## CSCI 303
# Introduction to Data Science
<p/>
### 13 - Working with SQL Databases (2)

![Relational database icon](sql.png)

## This Lecture
---
- More SELECT queries
  - Operators and functions
  - Sorting
  - Grouping and aggregating
  - Joining tables

The obligatory setup code...

In [1]:
import pandas as pd
import sqlite3   # We'll be using a simple file-based SQLite3 database
from pandas import Series, DataFrame

dburi = 'sqlite:///csci303.sqlite3'

Let's also display info about the tables we'll be using in our examples:

In [2]:
from sqlalchemy import create_engine, inspect
inspector = inspect(create_engine(dburi))

In [3]:
pd.DataFrame(inspector.get_columns('scifi_author'))

In [4]:
pd.DataFrame(inspector.get_columns('scifi_work'), columns=['name','type'])

Unnamed: 0,name,type


## Operators and Functions
---
Wildcard matching using `LIKE`:

In [5]:
pd.read_sql_query("SELECT * FROM scifi_author WHERE name LIKE 'A%%'", dburi) # searches for all authors that start with an A

OperationalError: (sqlite3.OperationalError) no such table: scifi_author
[SQL: SELECT * FROM scifi_author WHERE name LIKE 'A%%']
(Background on this error at: http://sqlalche.me/e/13/e3q8)

The '%' wildcard matches any string of any length, so the above query asks for all authors where the author name starts with an 'A'.

Note that the wildcard in SQL is just a single '%', but that has meaning in Python strings, so we have to escape it by using an extra '%'.

You can also use '_' to stand in for any single character.

So, for instance, we could get authors for whom we have only a first initial:

In [None]:
pd.read_sql_query("SELECT * FROM scifi_author WHERE name LIKE '_. %%'", dburi)

SQL has numerous functions and operators.  For instance, pretty much any mathematical expression is allowed:

In [None]:
# gets the name of the author
# also gets the age of the author by subtracting birth year from death yaer (as long as that person is alive)
query = """
 SELECT name, death_year - birth_year AS approx_age 
 FROM scifi_author 
 WHERE death_year IS NOT NULL
"""

pd.read_sql_query(query, dburi)

We slipped in a couple of other SQL things there.  Let's explain those.

First, the `AS` keyword lets us rename or "alias" a column.  That's handy when doing an expression like above.

We'll see other uses for `AS` later.

Also, we used another operator, `IS NOT NULL`.
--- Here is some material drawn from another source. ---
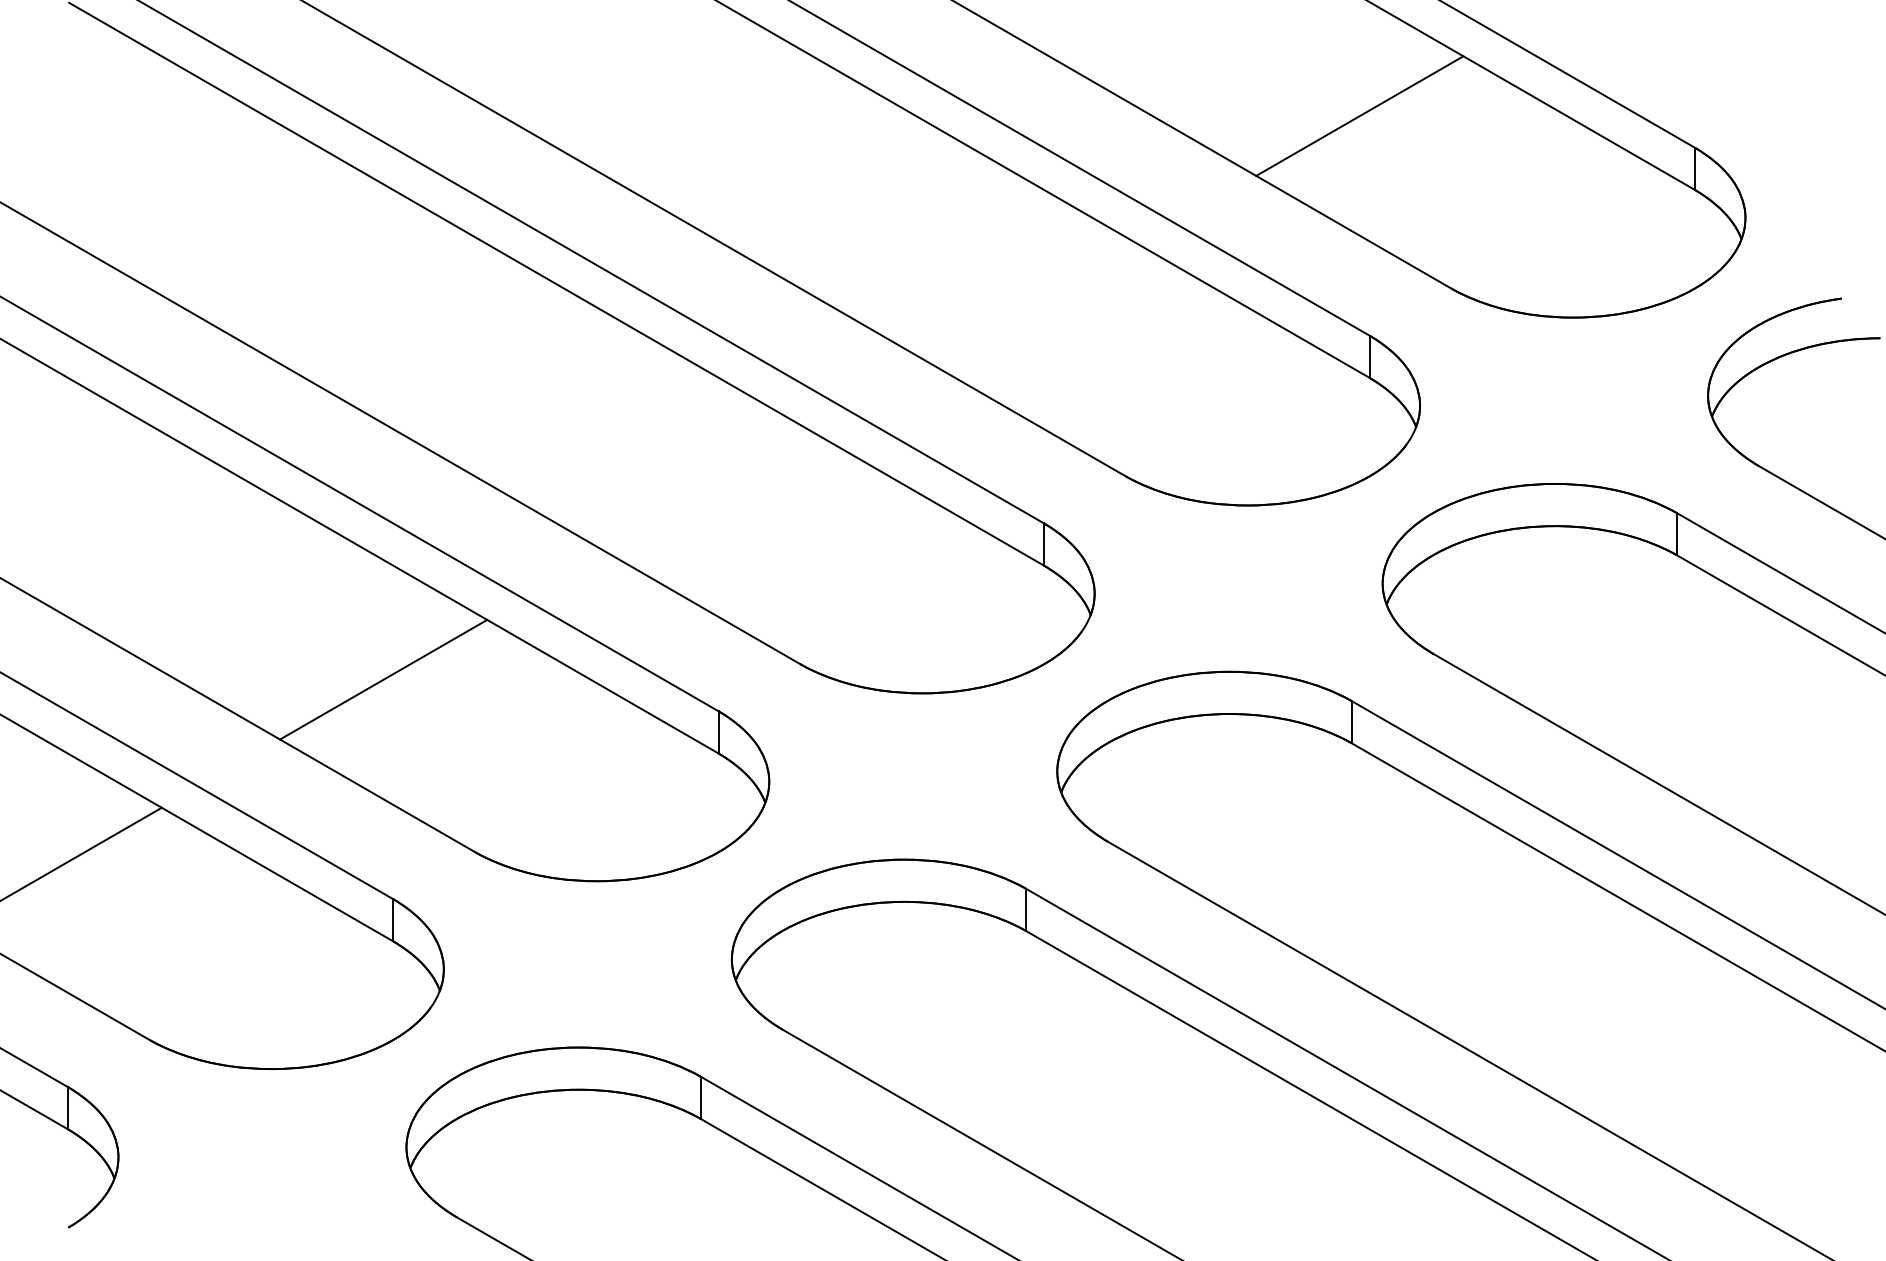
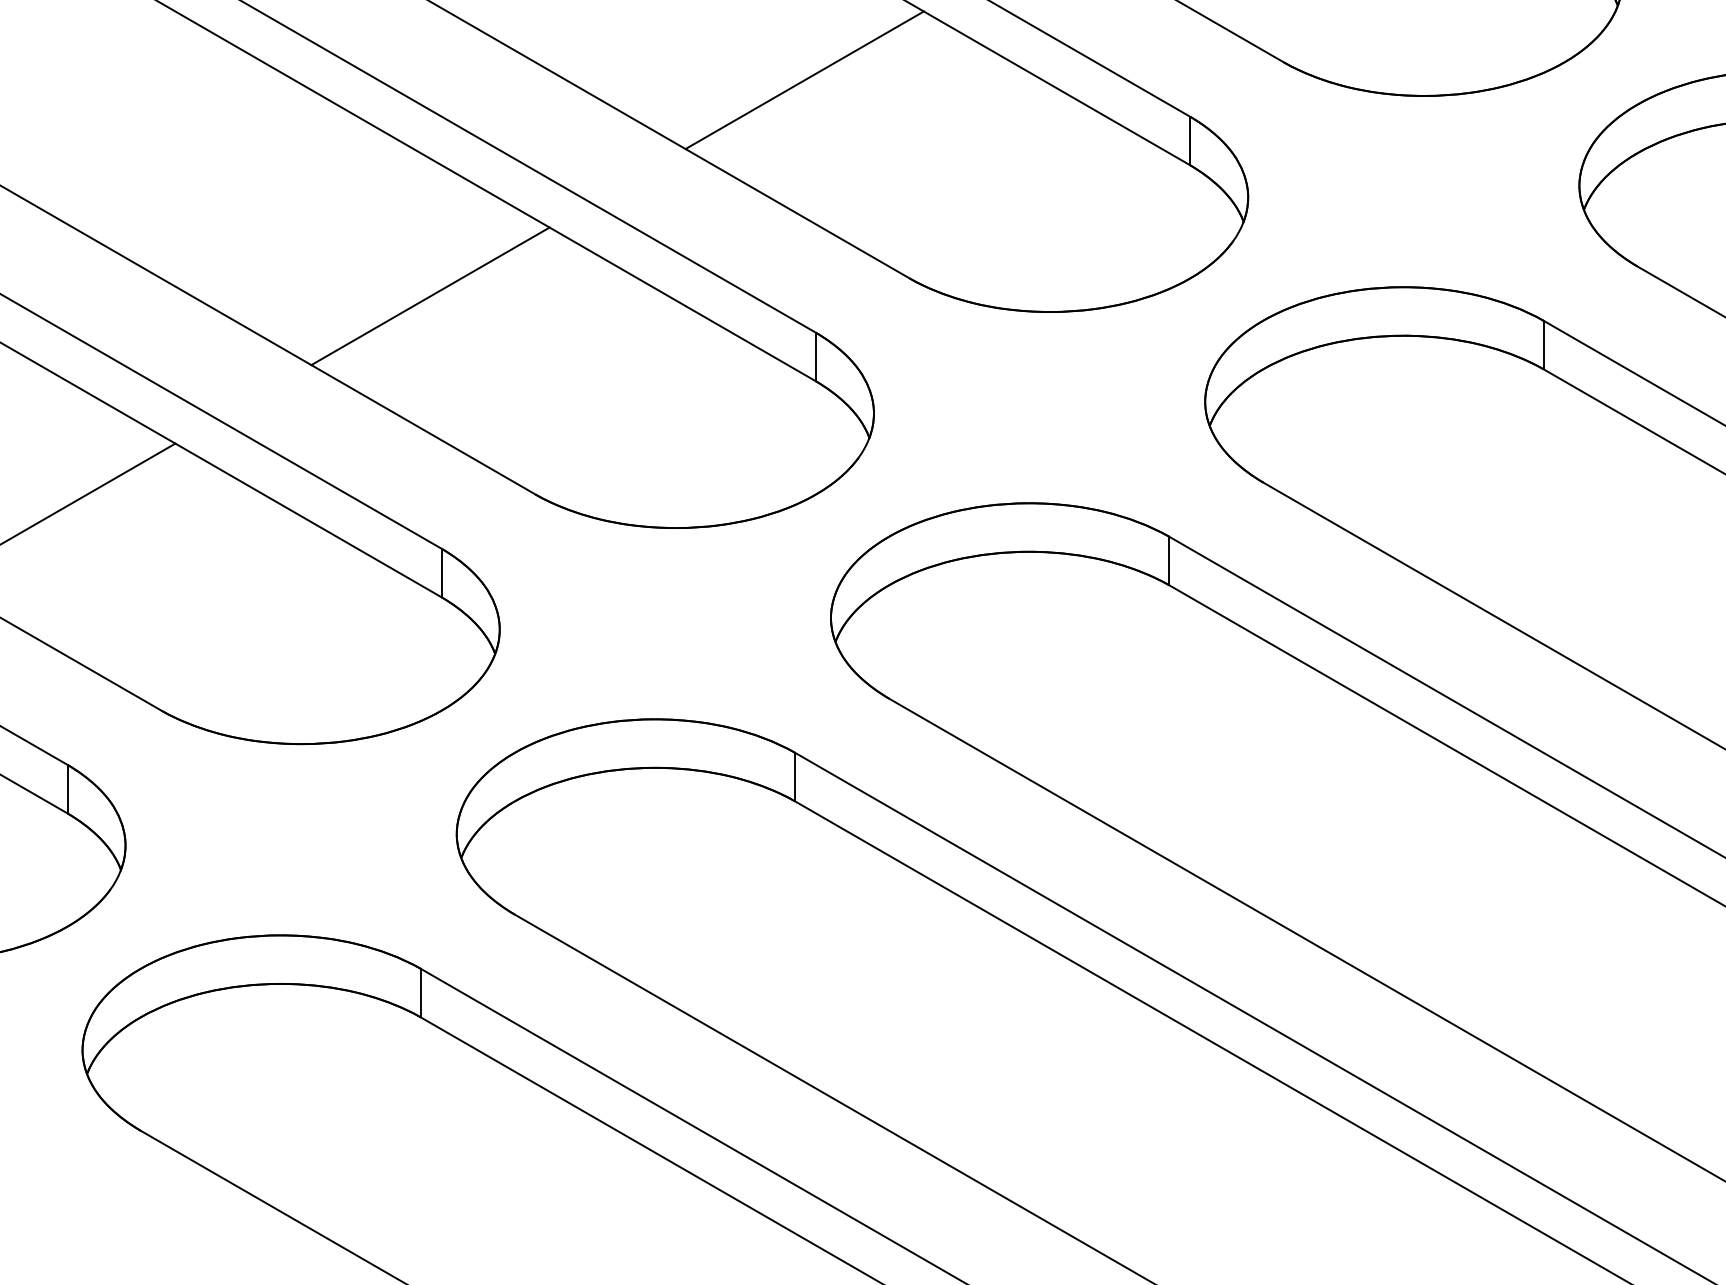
line: (1034, 303) -> (804, 79), added
line: (708, 491) -> (429, 295), added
NULL values in SQL are not comparable - any attempt to compare them using a relational operator (such as =) will always return false!

Instead, use `IS NULL` and `IS NOT NULL` to accept/reject NULL values.

There are a number of useful string functions and operators.

For example, is it "A. E. Van Vogt", or "A. E. van Vogt"?

We can convert strings to all lowercase using `lower`:

In [None]:
pd.read_sql_query("SELECT * FROM scifi_author WHERE lower(name) LIKE '%%van vogt'", dburi)
#pd.read_sql_query("SELECT * FROM scifi_author WHERE name LIKE '%%van vogt'", dburi)

All of the functions and operators mentioned above are standard SQL.

Your database may supply (many) others in addition.

For example, here's a link to documentation on PostgreSQL's functions and operators:
https://www.postgresql.org/docs/9.5/static/functions.html

## Sorting
---
To sort the results of a query, add an `ORDER BY` clause.

`ORDER BY` is followed by the columns you want to sort by.  Each column name can optionally be followed with `ASC` (the default) or `DESC` to determine whether the sort is ascending or descending.

In [None]:
pd.read_sql_query("SELECT * FROM scifi_author ORDER BY name", dburi)[:10] # sorts the database by name

In [None]:
# sorts the age of the author in descending order
query = """
 SELECT name, death_year - birth_year AS approx_age 
 FROM scifi_author 
 WHERE death_year IS NOT NULL
 ORDER BY approx_age DESC 
"""

pd.read_sql_query(query, dburi) 

## DISTINCT
---
Somewhat related to sorting, sometimes you want to get only a unique set of records back.

This is particularly useful when trying to find the unique settings for a particular column.

For instance, our data unfortunately has a lot of duplicates.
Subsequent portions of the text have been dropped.